Als wir zu der neu errichteten Synagoge kamen, durften wir nur in das koschere Restaurant. Die Synagoge war leider schon geschlossen; es war halt zu spät.

Nach einer Stärkung mit koscherem Fisch begaben wir uns zum Dom. Auf dem Domplatz war eine Bühne aufgebaut. Das angekündigte Vorprogramm begann um 18.15 Uhr. Ein russischer Freund erklärte uns, dass das die Eröffnung der Festlichkeiten sei. Die Domleiterin Vera Tariwerdiewa begrüßte das Publikum und wies auf die Bedeutung dieses Tages und dieses Gedenkens hin. Ihre Worte wurden ins Deutsche übersetzt. Dann trug sie ein Gedicht einer russischen Dichterin vor - und das würde nicht übersetzt. Es fiel kein deutsches Wort mehr. Ein fünfköpfiges Orchester aus Moskau spielte, aber die einzelnen Stücke wurden nur auf Russisch angekündigt.

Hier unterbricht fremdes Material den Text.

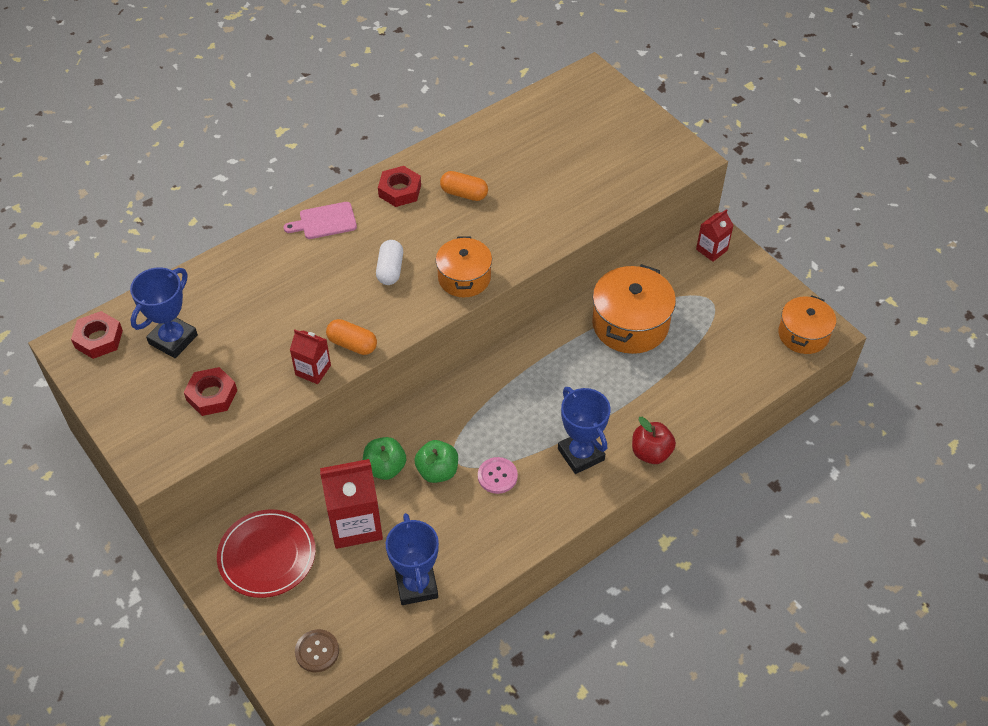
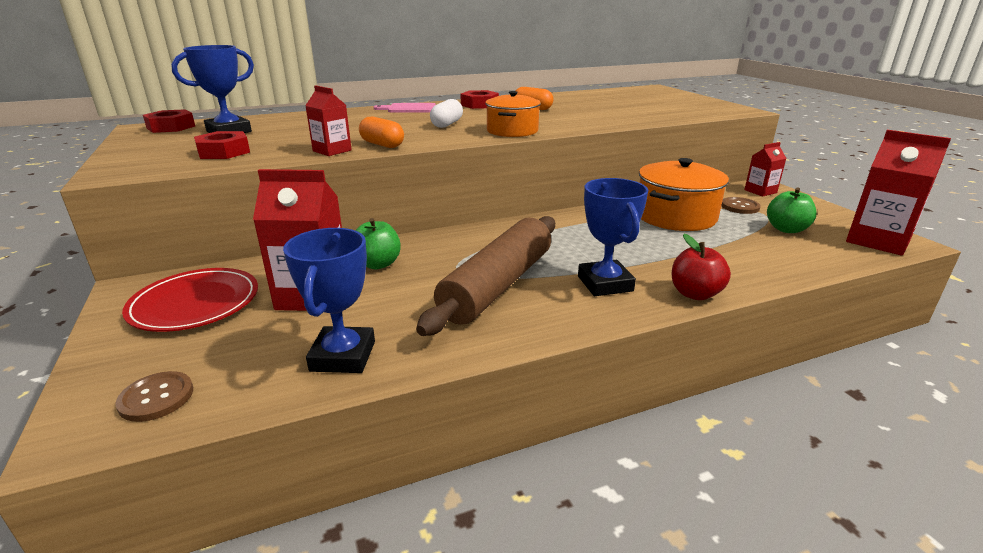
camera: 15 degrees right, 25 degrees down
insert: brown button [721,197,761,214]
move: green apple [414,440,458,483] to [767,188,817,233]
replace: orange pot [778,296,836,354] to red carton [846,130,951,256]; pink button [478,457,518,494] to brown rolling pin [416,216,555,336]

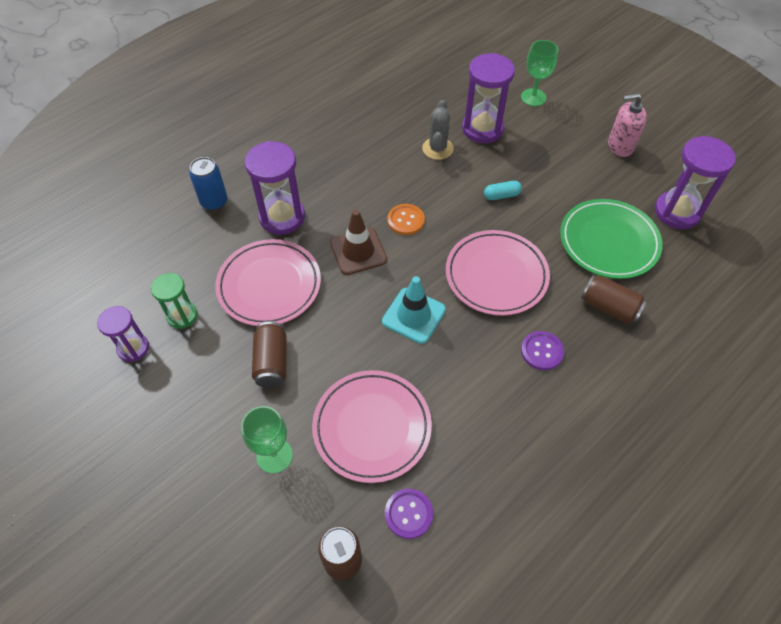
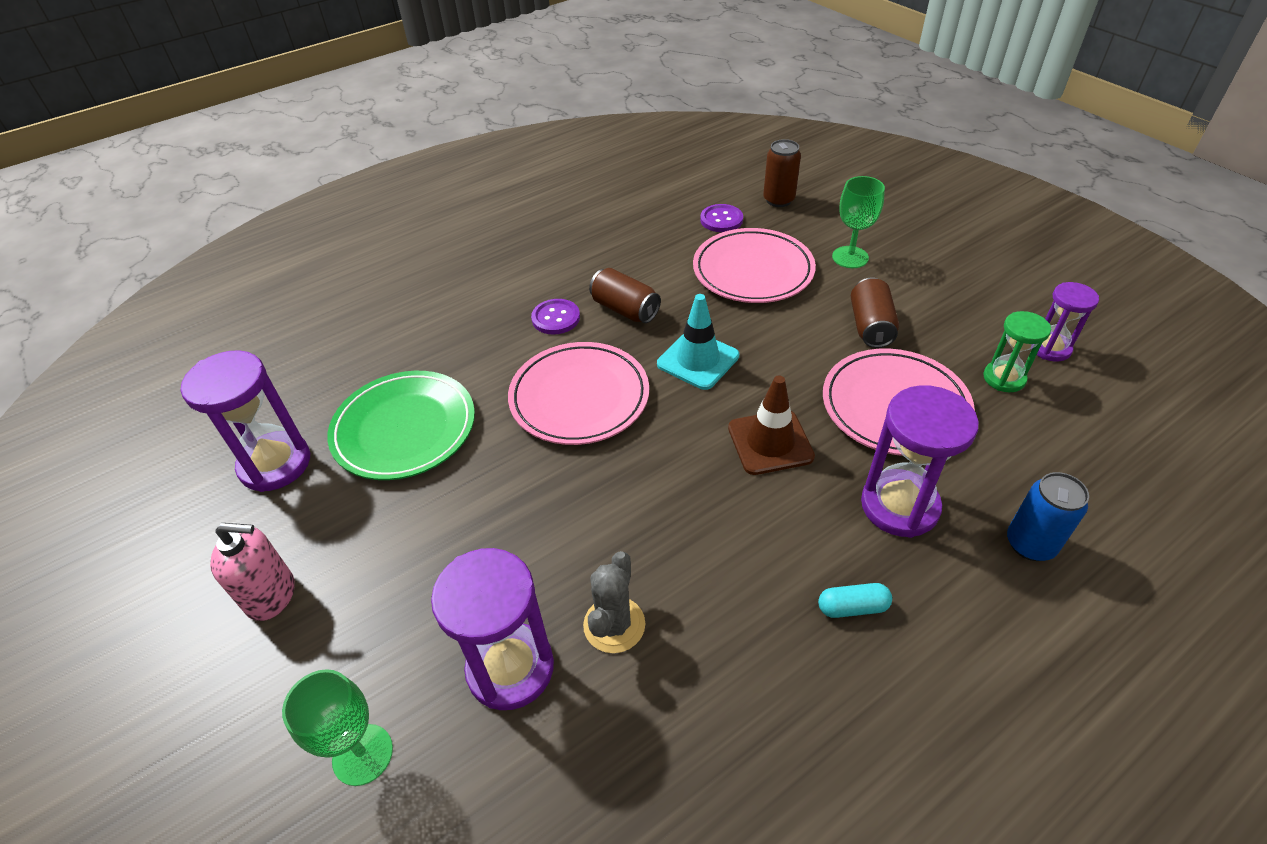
camera: 170 degrees left, 10 degrees down
delete: orange button [387,204,425,235]
move: turquoise capsule [484,181,522,200] to [818,583,892,618]; brown can [581,275,647,324] to [589,268,661,323]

Nicht alle deutschen Gäste waren so musikalisch, dass sie die Melodien sofort erkannten.
 

Konzert des britischen Pianisten George Harliono im Dom. (Foto: Jörg Naß)
Konzert des britischen Pianisten George Harliono im Dom. (Foto: Jörg Naß)

Um 19.30 Uhr begann das Konzert im Dom, ein grandioses Klavierkonzert des jungen britischen Pianisten George Harliono. Auch das war von symbolischer Bedeutung: englische Bomben hatten die Stadt zerstört, nun spielte der begabte junge Engländer Werke von Bach, Beethoven und Chopin. Die Domleiterin moderierte. Ein Gemälde des wieder erbauten Domes wurde vorne aufgestellt, eine alte Königsbergerin, eine Deutsche, zündete eine Kerze an. Das Gedicht der russischen Dichterin Djemma Firssova wurde noch einmal vorgelesen.

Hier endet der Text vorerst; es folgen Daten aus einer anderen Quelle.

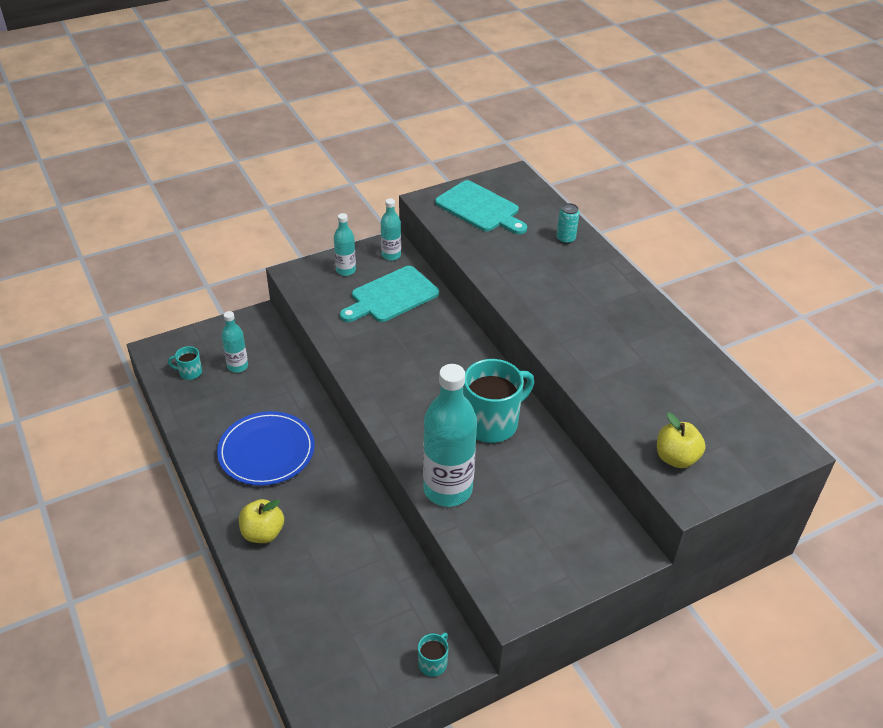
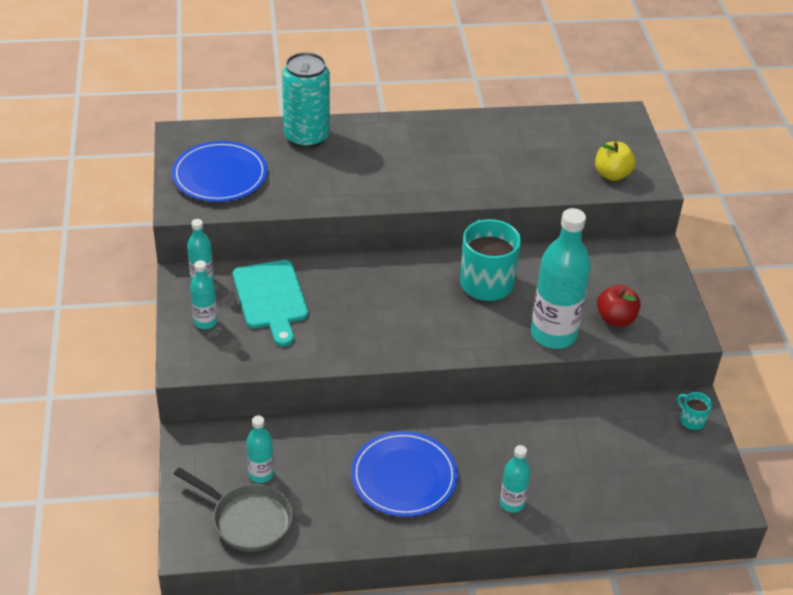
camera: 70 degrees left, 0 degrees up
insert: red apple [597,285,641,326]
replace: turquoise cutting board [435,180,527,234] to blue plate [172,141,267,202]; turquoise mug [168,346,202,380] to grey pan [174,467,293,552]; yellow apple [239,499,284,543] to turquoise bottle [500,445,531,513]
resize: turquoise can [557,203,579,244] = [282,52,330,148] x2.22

Später bekam ich eine deutsche Übersetzung des Gedichtes. Es schildert das Grauen der Zerstörung, das sich nicht zum Schweigen bringen lässt. In der Nacht kommt die Angst, die Opfer melden sich. „Ich höre in finsterer Nacht/Ihr Flüstern und Stöhnen.“ Die Zeit ist aufgehoben, für das Grauen gibt es keine Vergangenheit. „Ein halbes Jahrhundert verging...“. Aber: „Für Tote gibt´s keine Zeit...“ Es ist ein langer Zug von Opfern. „Ich sehe sie nicht - /Höre nur Stimmen, unsichtbar:/Ich weiß nicht, ob fremd oder eigen.“

Der denkwürdige Tag ging zu Ende. Nach dem Konzert gab es vor dem Dom noch einige Gespräche. Die Organisatoren bedauerten, dass die Veranstaltung auf behördliche Anweisung hin anders verlaufen war als geplant. Meine Freundin und Gastgeberin, bei der ich seit Jahren bei meinen Besuchen in Heiligenwalde wohne, drängte zum Parkplatz vor dem Supermarkt  „Viktoria“ auf der Dominsel. Sie wollte noch Brot und Smetana kaufen. Auch nach einem aufwühlenden Konzert kann der Magen knurren. Auch nach dem Gedenken an die Apokalypse meldet sich der Alltag.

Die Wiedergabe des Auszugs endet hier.